Leurs corps suppliciés et brûlés auraient été retrouvés par la population non loin d’un camp de l’armée malienne (Fama) où seraient envoyés les suspects arrêtés dans cette circonscription, infiltrée par les djihadistes depuis 2012. Cette base abriterait également plusieurs soldats « blancs » ne parlant pas le français, selon des témoins. Une présence tout à fait probable puisque depuis le mois de décembre, plusieurs centaines de mercenaires russes de Wagner sont engagées au côté des troupes maliennes. La junte persiste pour sa part à démentir l’engagement de ces mercenaires, préférant évoquer la présence d’instructeurs de l’armée russe.

Wagner dans la ligne de mire

Quoi qu’il en soit, des soldats russes patrouillent bien avec les Fama, participent à des actions de combat et occupent les emprises françaises remises à Bamako à la fin de l’année 2021 comme celle de Tombouctou. Et leur implication dans le massacre du 2 mars semble attestée par la Minusma, affirme l’hebdomadaire Jeune Afrique qui a pu consulter son enquête avant qu’elle ne soit rendue publique. En réponse à cette accusation, l’armée malienne a catégoriquement démenti ces informations, jugeant qu’elles étaient « de nature à jeter le discrédit sur les Fama ».

Si l’implication de Wagner dans ces massacres n’est pas encore établie de manière certaine, la réalité des exactions commises par les Fama ne fait, elle, aucun doute pour les observateurs. Dernière preuve en date, l’enquête de l’ONG Human Rights Watch (HRW) publiée le 15 mars : sur 105 civils tués dans le centre et le sud-ouest du Mali depuis décembre 2021, au moins 71 l’auraient été par les forces gouvernementales.
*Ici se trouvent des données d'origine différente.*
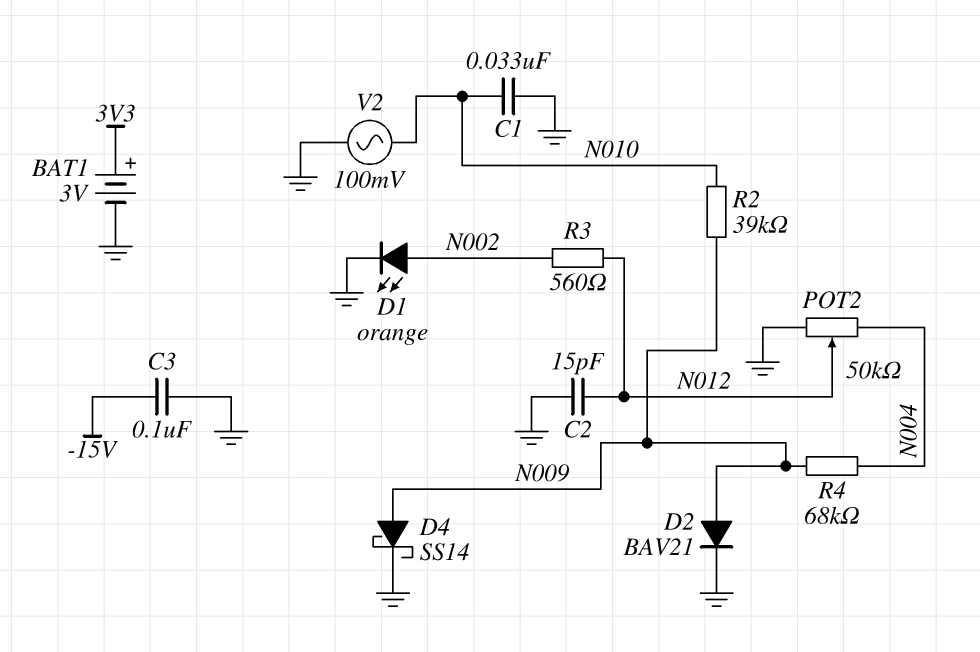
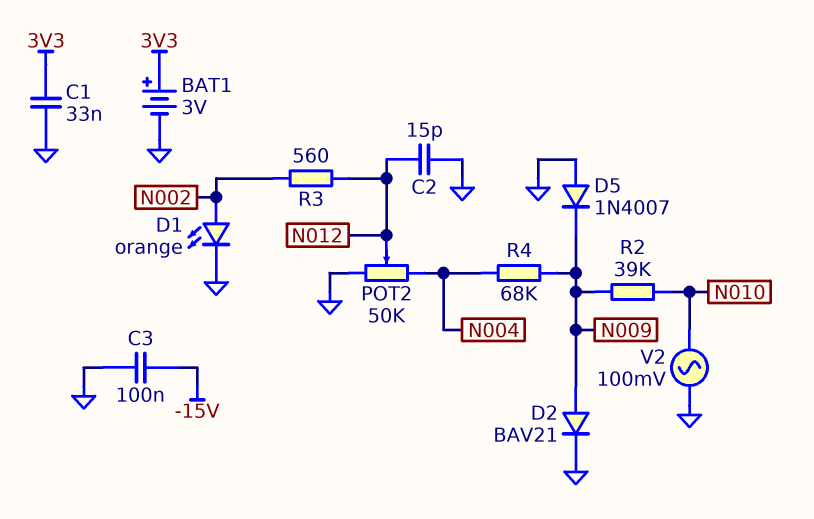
C1: 33nF (GND, N010) -> 33nF (3V3, GND)
D4: schottky SS14 (A N009, K GND) -> none
D5: none -> diode 1N4007 (A GND, K N009)

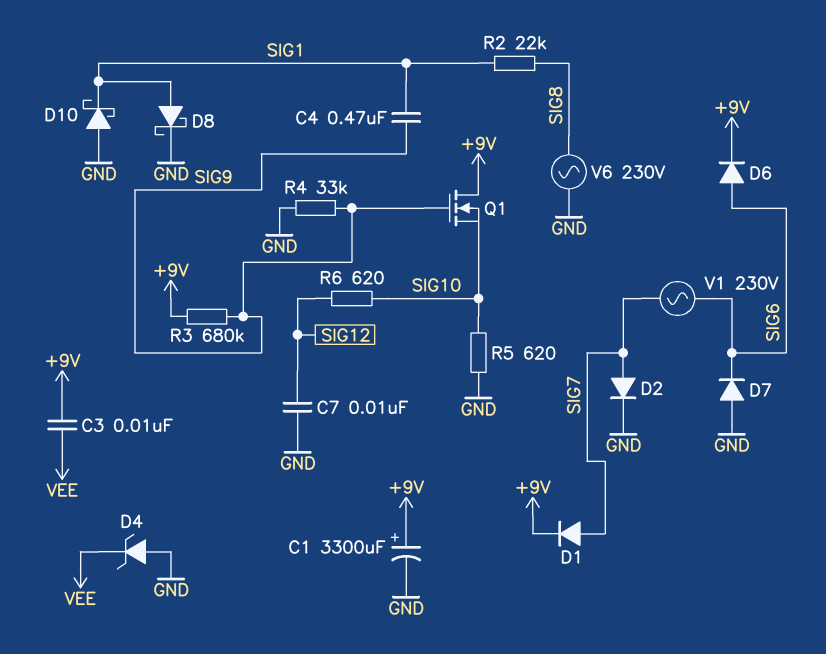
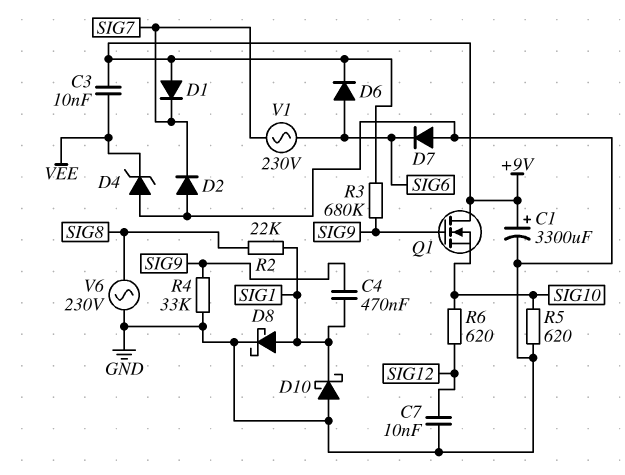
D1: diode (A SIG7, K +9V) -> diode (A +9V, K SIG7)
D2: diode (A SIG7, K GND) -> diode (A GND, K SIG7)

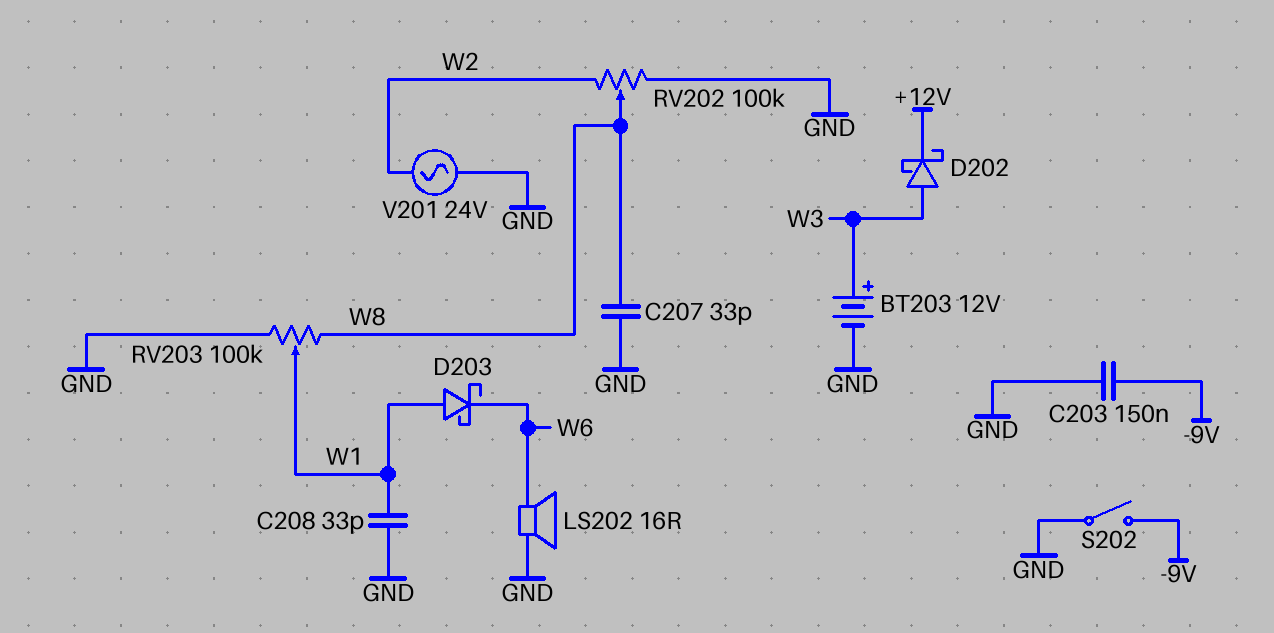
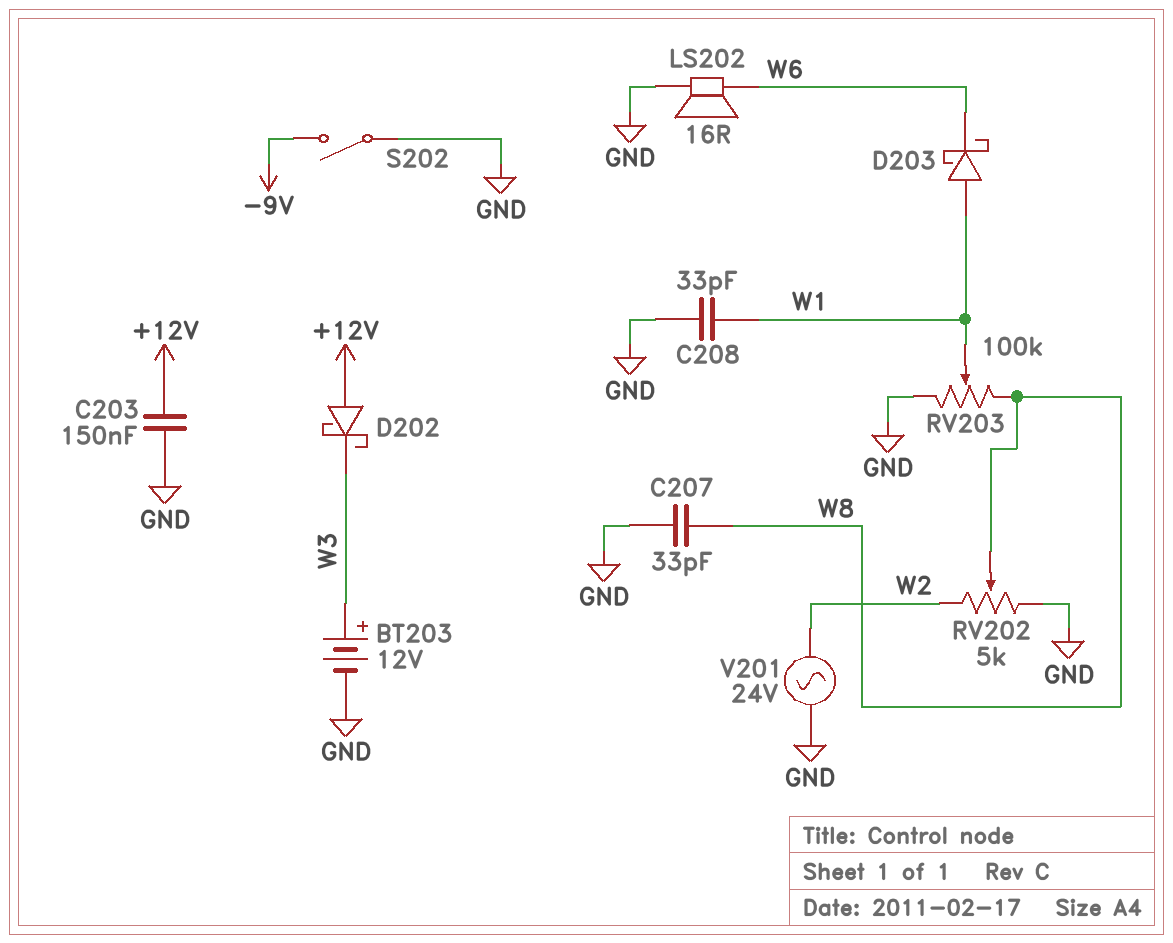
C203: 150nF (-9V, GND) -> 150nF (+12V, GND)
D202: schottky (A W3, K +12V) -> schottky (A +12V, K W3)
RV202: 100k (GND, W2, wiper W8) -> 5k (GND, W2, wiper W8)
Parmi ces exactions, celle du 2 mars : « Des militaires se seraient livrés à des exécutions extrajudiciaires contre au moins 35 suspects dont les corps calcinés ont été retrouvés près du hameau de Danguèrè Wotoro, dans la région de Ségou », relève HRW avant de préciser : « Il s’agit là de l’allégation la plus grave impliquant des membres de l’armée gouvernementale depuis 2012. »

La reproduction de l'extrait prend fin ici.